Une majorité contre la vidéoprotection

« Il faut éviter le sentiment d’insécurité qui peut exister, qu’une poignée d’irresponsables gâchent la vie des autres », souligne le maire. « L’alcool n’est pas un problème strictement paimpolais ». « Il ne faut pas faire des débits de boissons des boucs émissaires », affirme, par ailleurs, Pierre Morvan. « S’ils fermaient, cela ne ferait que déplacer le problème. Concernant la vidéosurveillance, j’y suis opposé ». Parmi les élus, une majorité de voix contre les caméras de surveillance a été constatée, ainsi qu’une réserve sur la présence des policiers municipaux lors des patrouilles. « On doit faire le travail du lendemain et de la veille, axé sur la prévention et l’accompagnement », insiste Jean-Yves de Chaisemartin. « Il ne faut stigmatiser ni la jeunesse, ni les bars ». Sachant que les ivresses publiques manifestes seront sanctionnées sévèrement et immédiatement, des mesures de prévention peuvent être multiples. « On pourrait céder au clientélisme en prenant des mesures spectaculaires », lâche le maire. « Je suis opposé à la vidéoprotection et contre la suppression des dérogations des horaires tardives des bars ». (À suivre)

 

Source Télégramme

La suite du conseil en bref

Marc Beaure d’Augères, nouveau directeur des services techniques.

Outre le débat sur l’alcool, vendredi soir, le nouveau directeur

des services techniques de la ville a été présenté.

Un nouveau directeur des services techniques. Marc Beaure d’Augères, 37 ans, succède à Éric Taisne, reparti dans son Nord natal à la tête des services techniques de la ville. Originaire du Limousin, le nouveau directeur a travaillé huit ans dans une collectivité locale de la région parisienne comme directeur adjoint au développement durable et à l’environnement puis à la voirie et l’aménagement. « Auparavant, j’ai travaillé dans l’industrie agroalimentaire dans les Côtes-d’Armor. »

Les services techniques, un secteur qu’il présente comme « le bras armé de la politique des élus ». Tout ceci au service des administrés. « Élus, population et services, un triptyque qui me plaît bien. »

L’homme dirigera un service qui emploie 60 personnes. Les services techniques, ce sont : les travaux publics et ses 120 km de voirie, les 140 bâtiments communaux, les espaces verts, un bureau d’études et « des unités plus logistiques » (garage municipal, service festivités, matériel mis à disposition des manifestations…).

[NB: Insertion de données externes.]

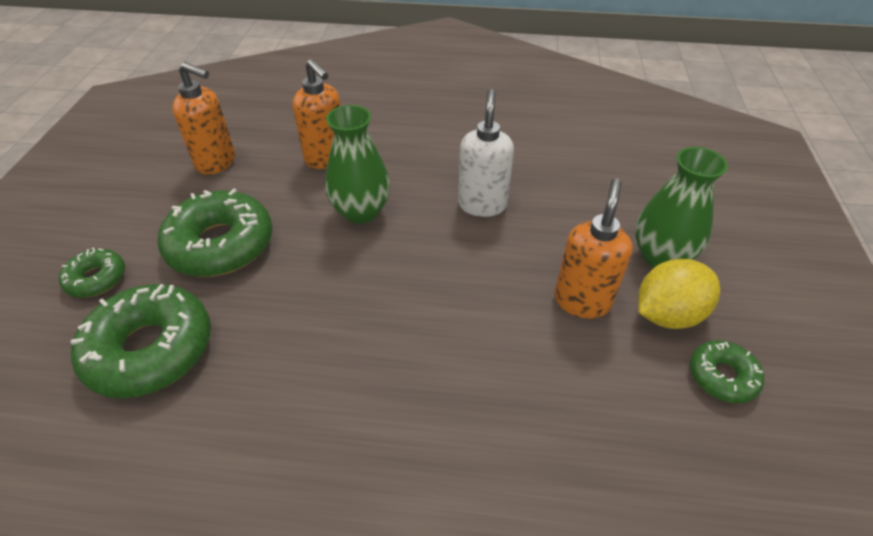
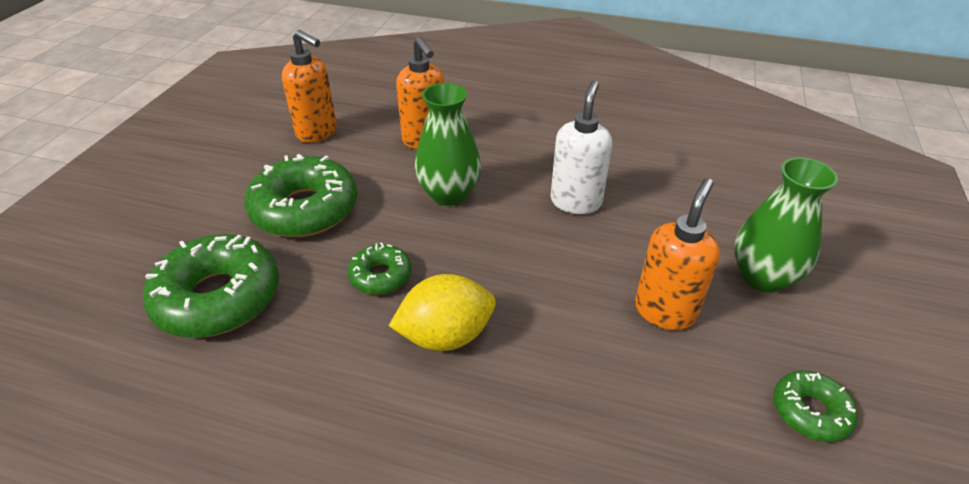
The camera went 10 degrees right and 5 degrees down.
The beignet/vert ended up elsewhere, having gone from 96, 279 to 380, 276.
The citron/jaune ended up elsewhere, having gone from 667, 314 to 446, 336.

Polémique autour des illuminations de Noël. « Le concours des illuminations de Noël récompense ceux font des efforts. Nous n’encourageons pas le gâchis d’électricité mais l’économie ne veut pas dire austérité. Les guirlandes ne consomment pas plus le soir. Ce sujet ne mérite pas la polémique », précise Jean-Yves de Chaisemartin. Ce à quoi, Pierre Morvan, de l’opposition, rétorque : « Ce n’est pas judicieux de faire un concours. C’est une incitation. Les communes qui l’ont fait rebroussent chemin aujourd’hui… Si on devait voter, je voterais contre ce concours. » Aucune inscription n’a encore été enregistrée.